> Required work: Give back, unchanged, each line from the one containing "line: (128, 1591) -> (97, 1490), added" through the last line of the entries below.

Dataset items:
__________

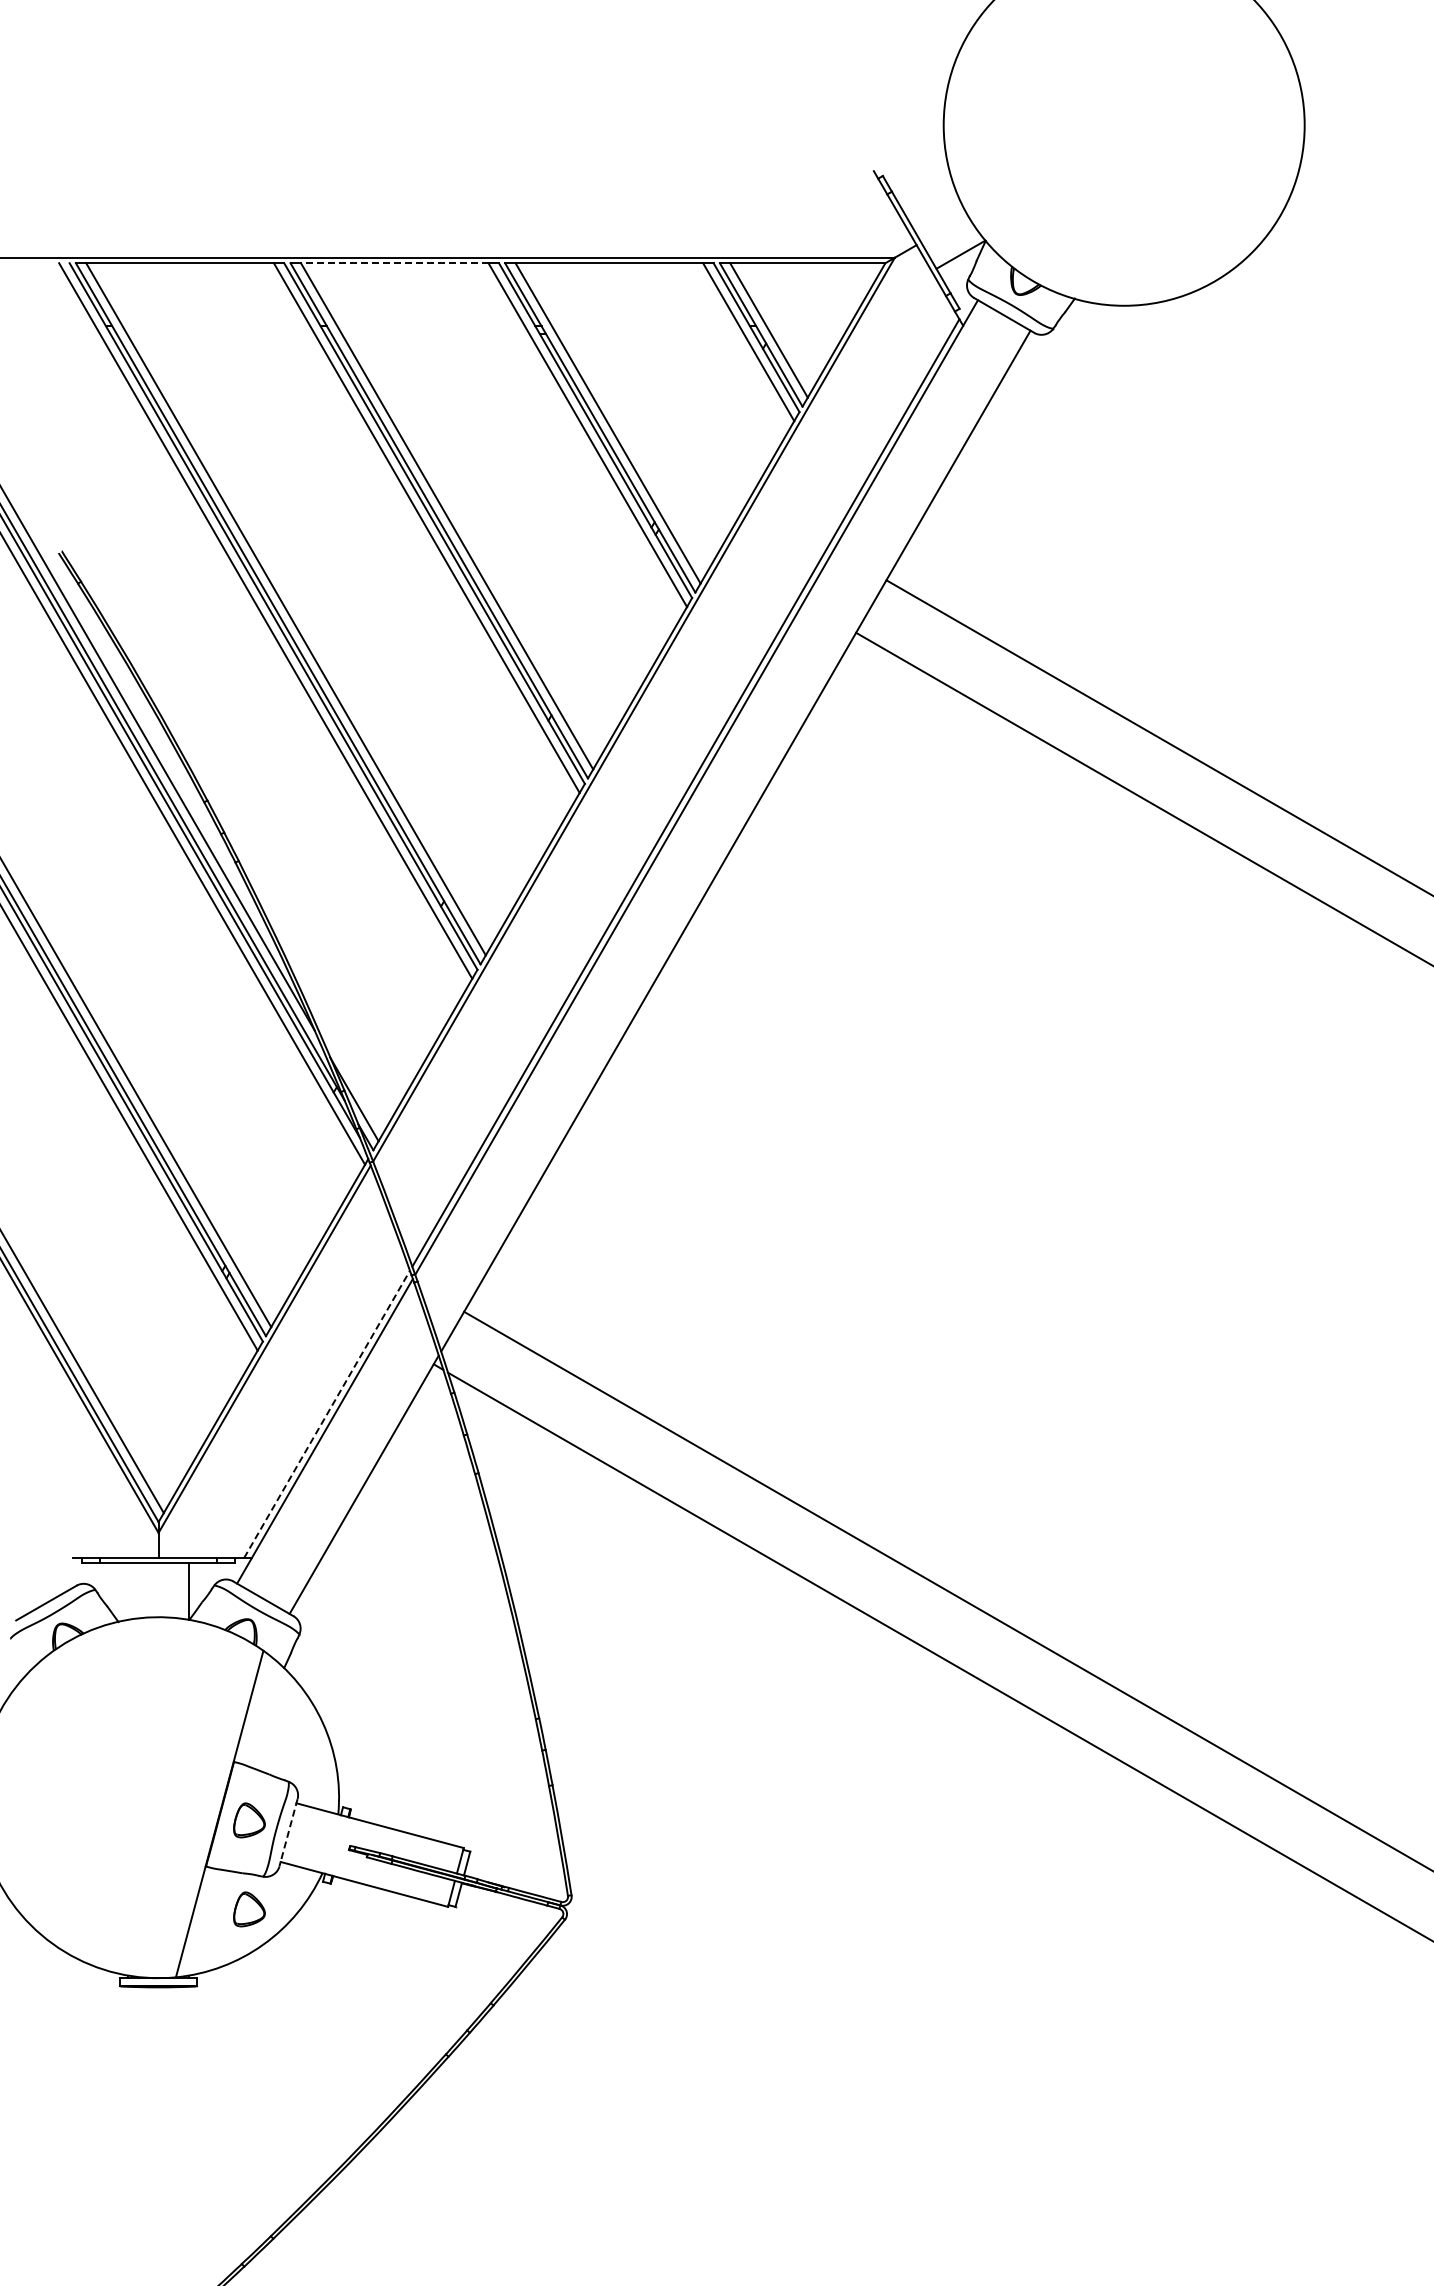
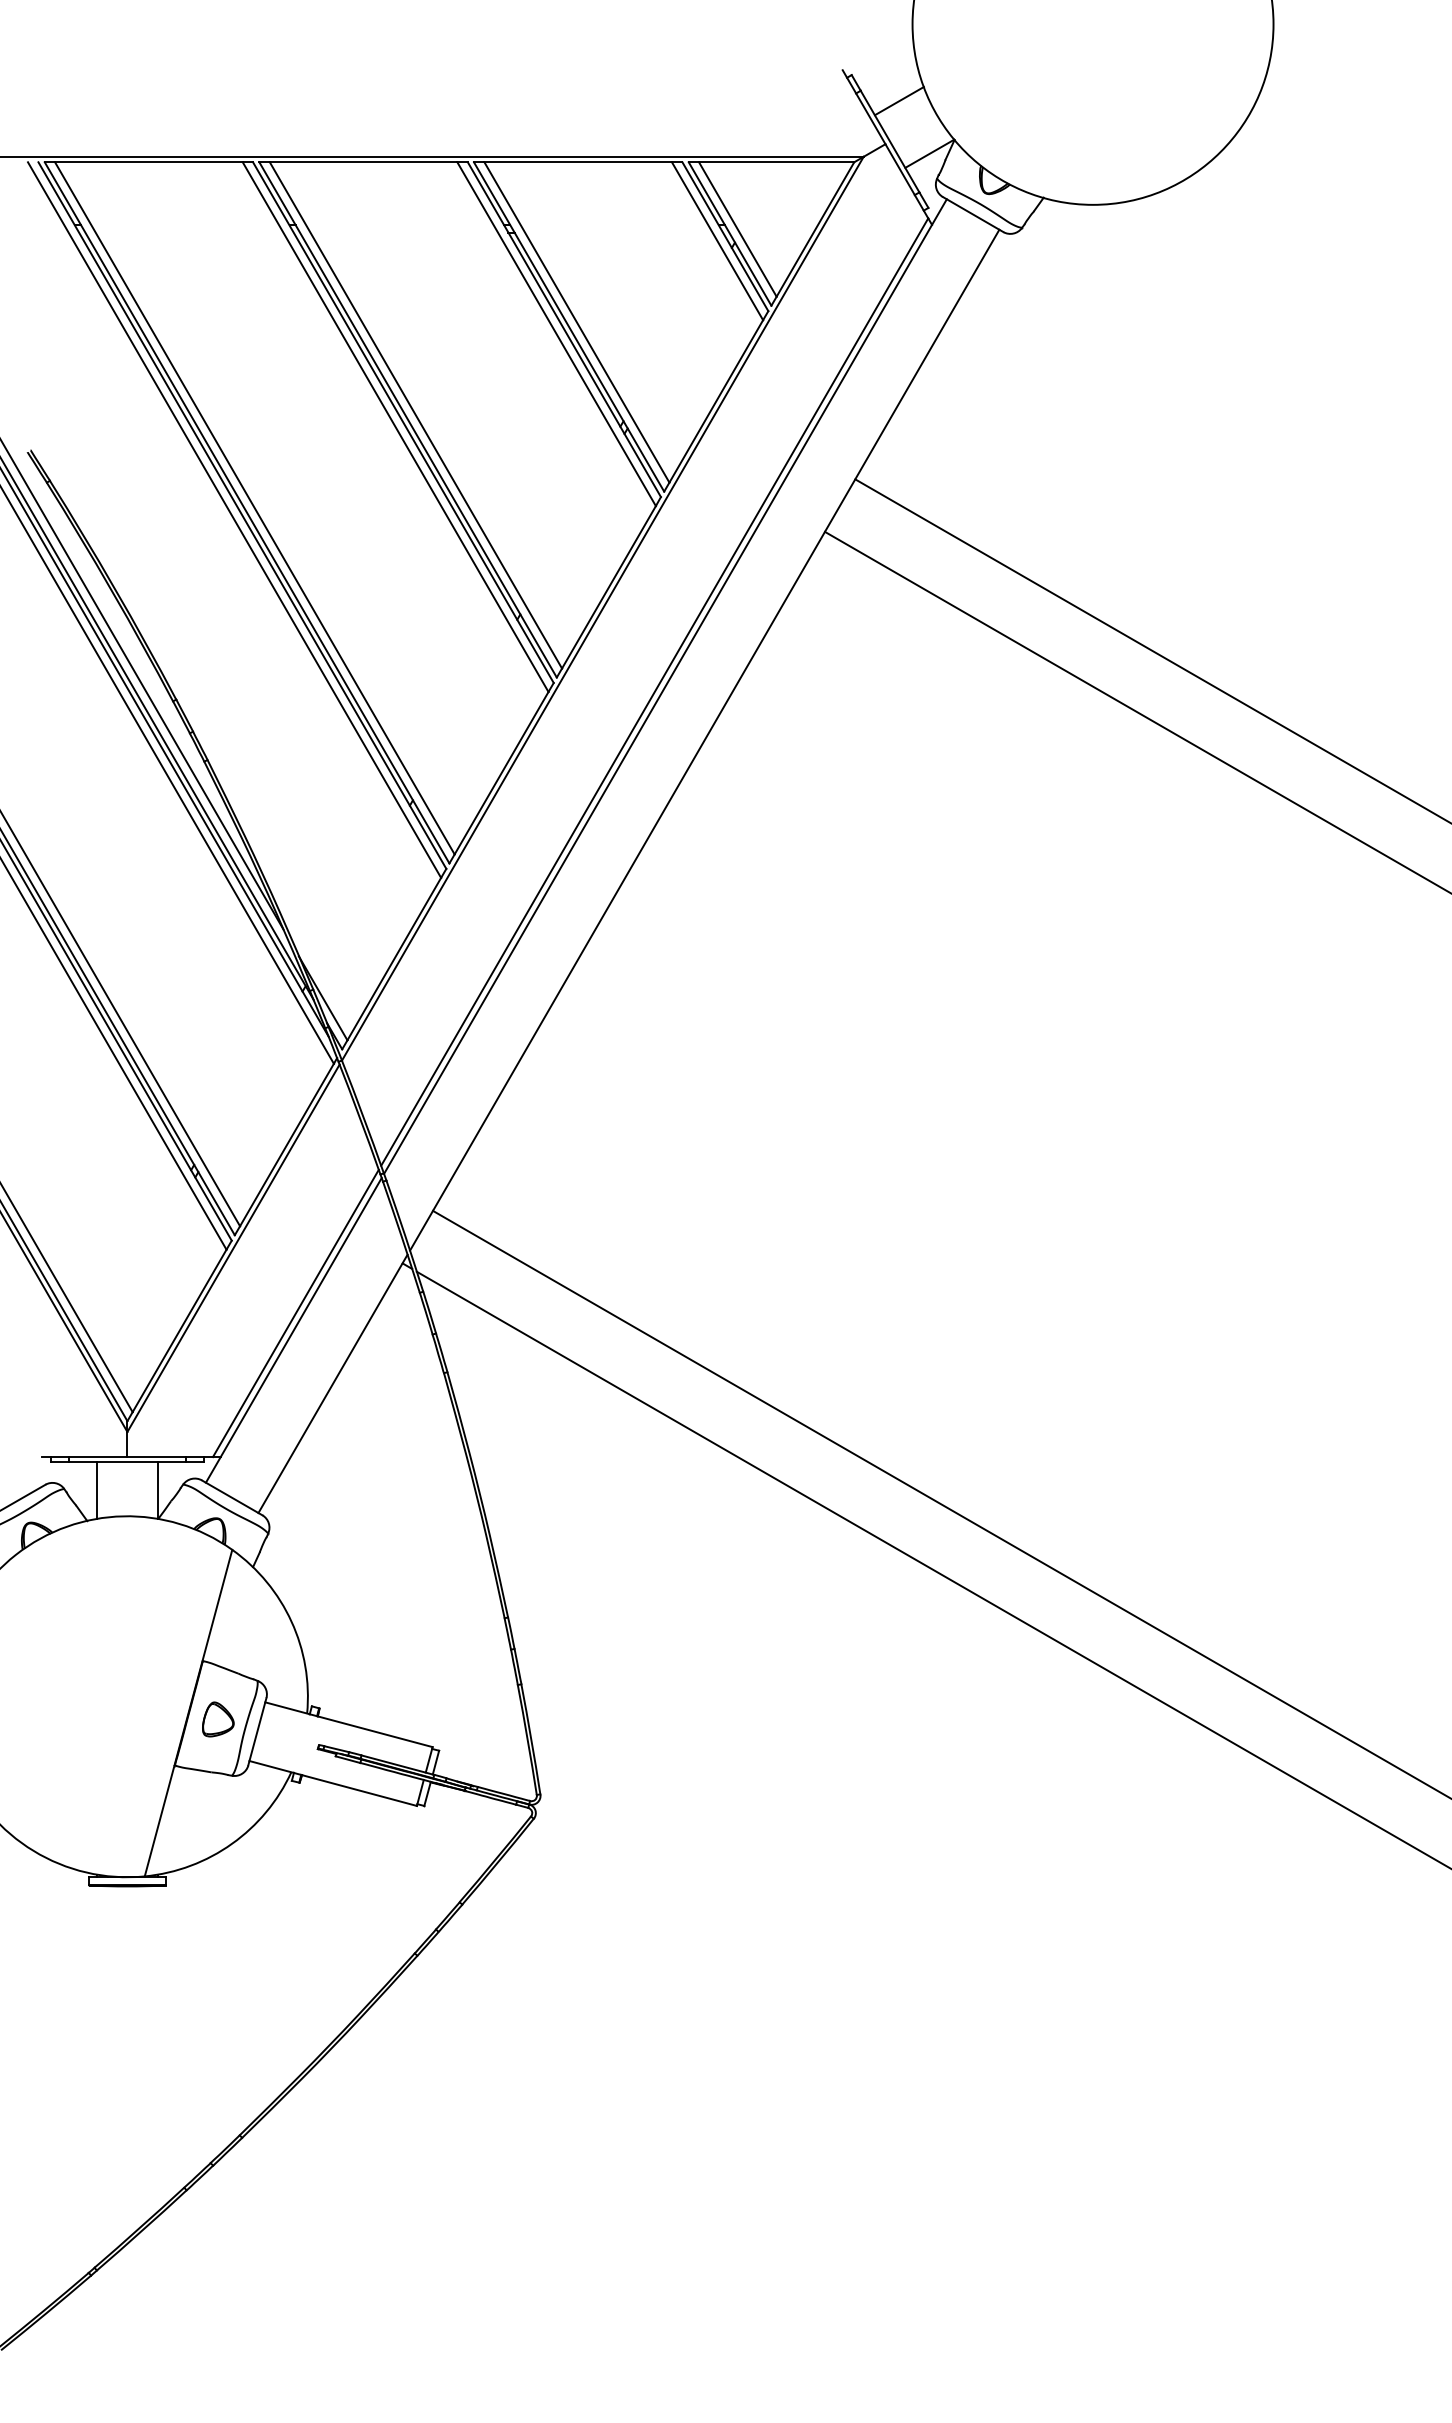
line: (930, 202) -> (899, 101), added
line: (394, 263) -> (363, 162), dashed -> solid
line: (326, 1414) -> (295, 1313), dashed -> solid
line: (128, 1591) -> (97, 1490), added
line: (288, 1832) -> (257, 1731), dashed -> solid
part: (249, 1909) -> (218, 1808), removed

__________

> Result:
line: (128, 1591) -> (97, 1490), added
line: (288, 1832) -> (257, 1731), dashed -> solid
part: (249, 1909) -> (218, 1808), removed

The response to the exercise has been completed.